• **TASK TO COMPLETE**: Produce as output only the lines below starting at the line with "text: (254, 942) -> (382, 1129), moved" and continuing through the line with "text: (656, 942) -> (735, 1069), moved", each one exactly as written.

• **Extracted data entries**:
/---

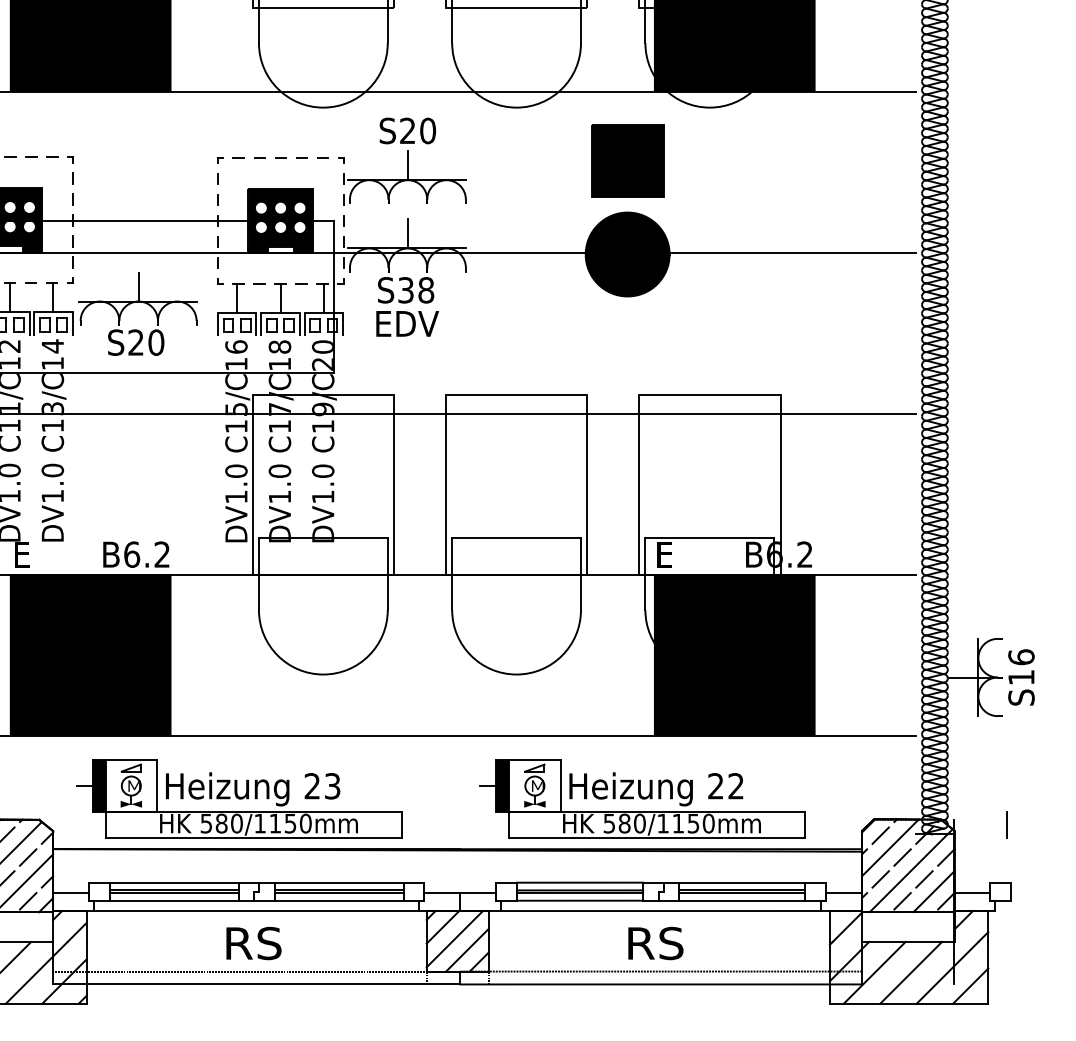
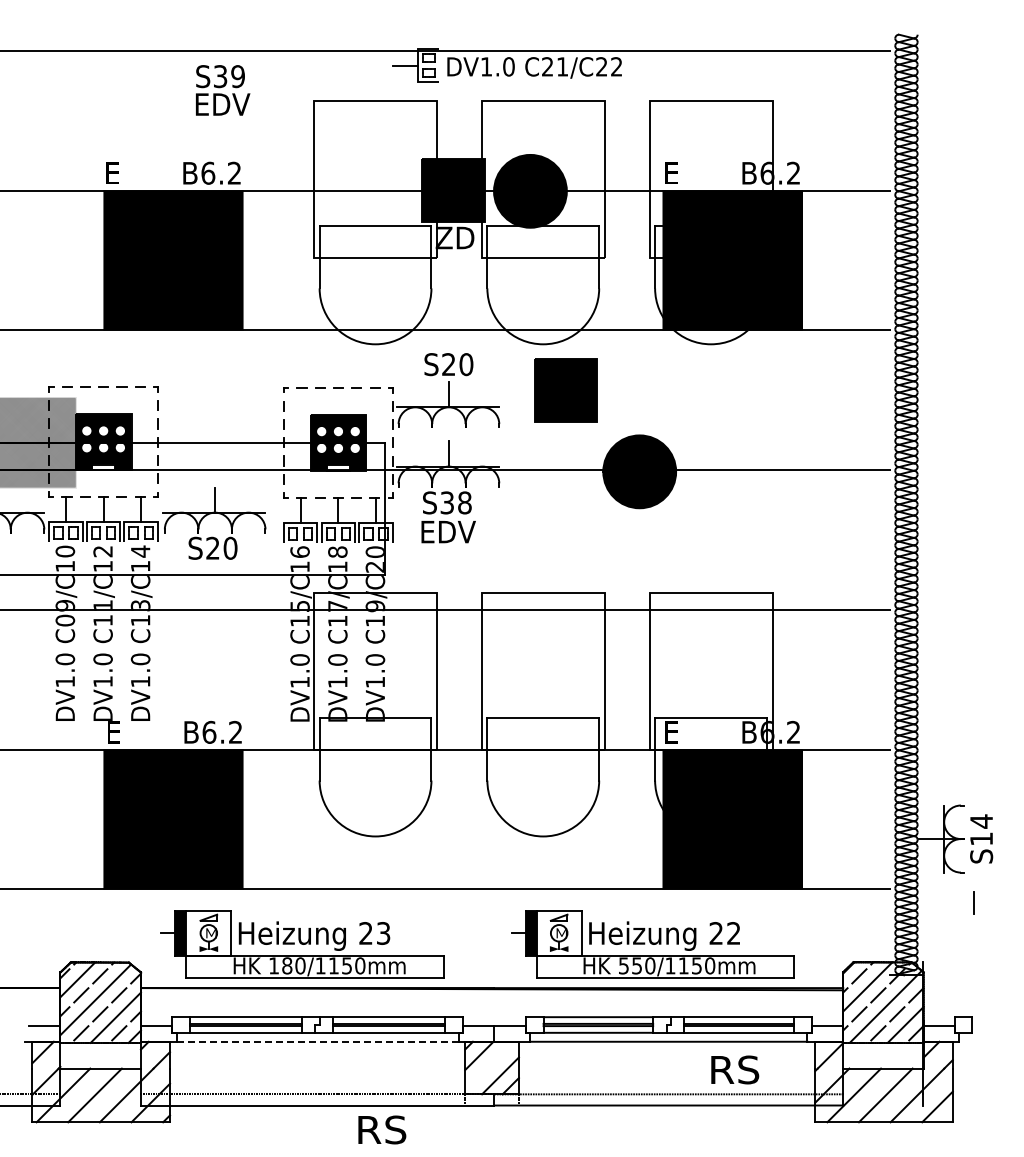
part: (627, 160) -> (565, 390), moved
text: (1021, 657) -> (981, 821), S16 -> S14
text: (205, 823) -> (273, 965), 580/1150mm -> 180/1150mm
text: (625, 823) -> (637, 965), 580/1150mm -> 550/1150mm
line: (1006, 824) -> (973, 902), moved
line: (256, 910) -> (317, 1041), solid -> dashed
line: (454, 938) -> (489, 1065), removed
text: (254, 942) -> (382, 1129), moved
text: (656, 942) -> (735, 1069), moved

\---
/---

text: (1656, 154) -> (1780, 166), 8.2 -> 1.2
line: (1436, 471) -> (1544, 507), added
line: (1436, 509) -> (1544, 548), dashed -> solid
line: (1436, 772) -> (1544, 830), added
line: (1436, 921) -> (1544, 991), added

\---

• **ANSWER TO THIS EXERCISE**:
text: (254, 942) -> (382, 1129), moved
text: (656, 942) -> (735, 1069), moved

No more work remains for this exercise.